えりたんは甘やかな男役さんではないので、こういう一筋縄ではいかない役が合っていたのかも。

でも甘~いラブロマンスのえりたんも見てみたいなぁ。そういう演目あったのかなぁ?

そして、こま(沙央くらま)が登場。早くも芝居心が必要な良い役がついているわ。うま~い!

「カステル・ミラージュ」/宙/椿火呂花/小池修一郎/植田景子

組替えにより主要メンバーがすっかり入れ替わった感のある宙組新公。

これは若手にとってハードルの高いスーツものでしたが、とてもレベルの高い新人公演でしたね~。

やっぱり組替えって組全体にいい刺激が加わるのね。

全体的にピリッと引き締まった感があります。

主演は星組ベルばら新人公演でもフェルゼンが端正だったゆうか(椿火呂花)。

声や喋り方がみきちゃん(真矢みき)によく似ているのですが、みきちゃんほどアクは強くないかな?

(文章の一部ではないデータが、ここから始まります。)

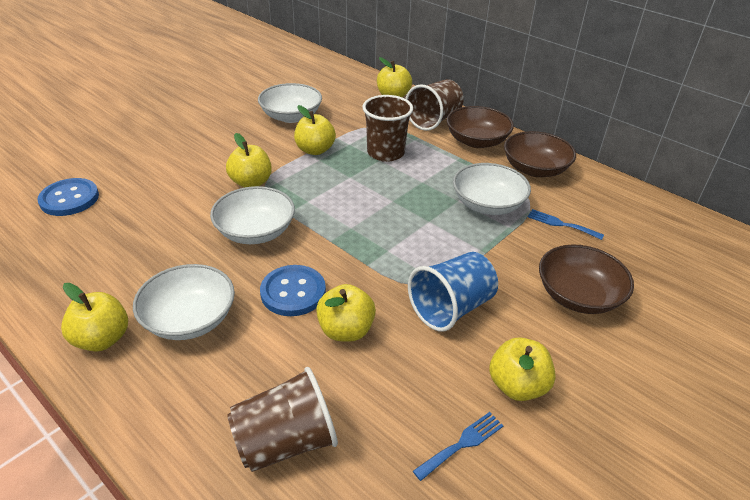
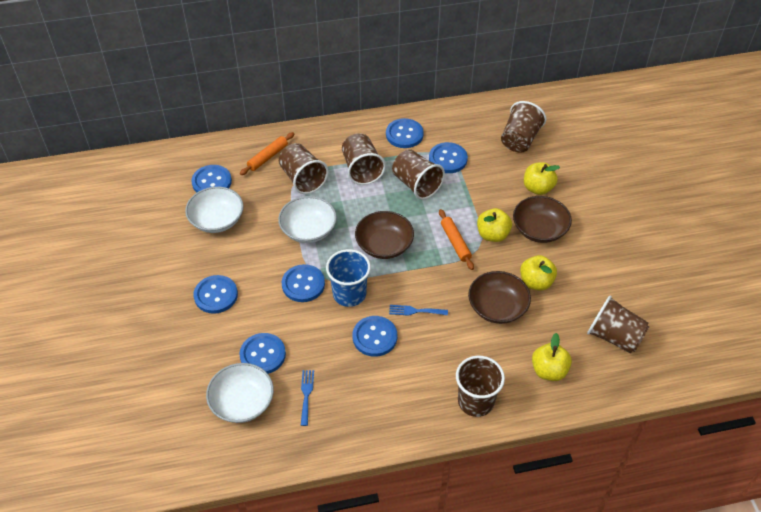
blue button: 2 -> 7
brown cup: 3 -> 6
orange rolling pin: 0 -> 2
white bowl: 4 -> 3
yellow apple: 6 -> 4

星組出身の割にはあっさりした個性なのでスタイリッシュな宙組にあっていたのかも。

このあとバウホールで主演してるよね。

「エイジ・オブ・イノセンス」スカステで鑑賞しましたがとてもいい作品だった。

でも早くに退団してしまったのね。残念だなぁ~。

そしてヒロインはかなみちゃん(彩乃かなみ)。

この前に見た花組時代の新人公演からびっくりするほど洗練度がアップ。

歌はもちろん大人のヒロインとしての芝居もうまくて、もう言うことない!って感じ。

「大海賊」/月/大和悠河/中村暁/小柳奈穂子

いい新人公演でした。

今回も新人公演にぴったりの若者の成長と恋が描かれた物語での主演。

タニ(大和悠河)は本当に大事に育てられたのね。

それに見事に応えた新人公演集大成といってもいい出来栄えでした。

ちょっと頼りない歌唱力もはね退ける勢いと輝きが感じられます。このぶっとんだ思い切りの良さこそスターの証だよね。

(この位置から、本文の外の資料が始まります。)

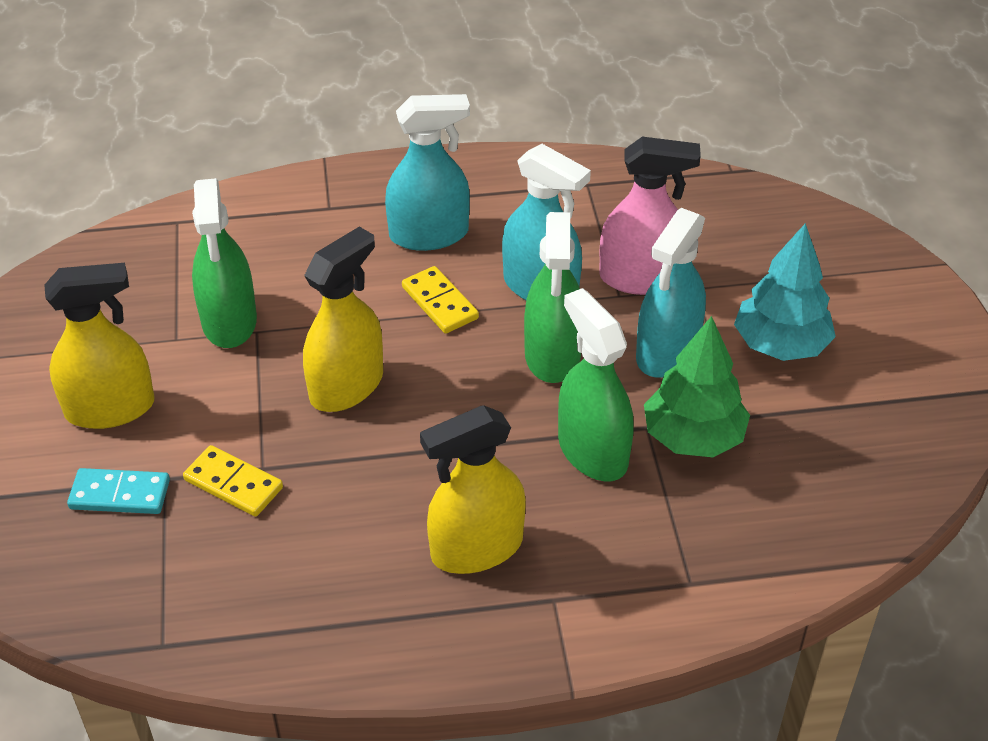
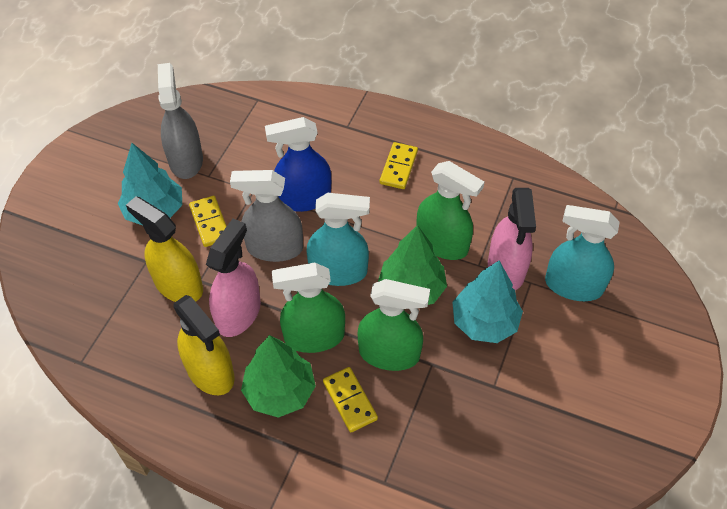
blue spray bottle: 0 -> 1
green tree: 1 -> 2
grey spray bottle: 0 -> 2
pink spray bottle: 1 -> 2
turquoise domino: 1 -> 0
turquoise spray bottle: 3 -> 2
turquoise tree: 1 -> 2
yellow domino: 2 -> 3
yellow spray bottle: 3 -> 2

ヒロインのカノチカ(叶千佳)は素っ頓狂…もとい、天真爛漫な個性が面白い。

ちょっと頼りない歌唱力をはね退ける勢いと勇気をまだ持つことができなくて、まるで先生の前で1音1音丁寧に歌おうと努力しているように見てとれた。

まぁ、レッスンや稽古場までならばそれがまっとうな姿勢なんだけど。

とても綺麗ないい声なんだから、舞台の上では堂々と自信を持って!って見てて肩に力が入っちゃった。

でも、このあと星組に組替えになって「王家に捧ぐ歌」の迷曲「スゴツヨ」を思い切りよくぶちかます度胸がついた。

そう!それでイイのだ!

でもぶちかましてたのは主にウメ(陽月華)のほうだったのかな?

男役時代のるいるい(紫城るい)は下っ端だけどいっぱしの海賊気取りな若者をちゃんと表現。

コメディセンスが素晴らしいし動きにもキレがあって活き活きしてる。

だけど少年はいつか大人にならなきゃならない。

こういうタイプがうま~く大人の男役に変化していくのって、なかなか難しいのかなぁ。

娘役に転向するのか、男役を続けるのか、う~む実に悩ましい。

ちょっとあられちゃん(愛海ひかる)のことを思い出しちゃった。

るいるいは娘役としても実力者だと思うしトップ娘役にもなれたけれど、男役るいるいも大好きだ。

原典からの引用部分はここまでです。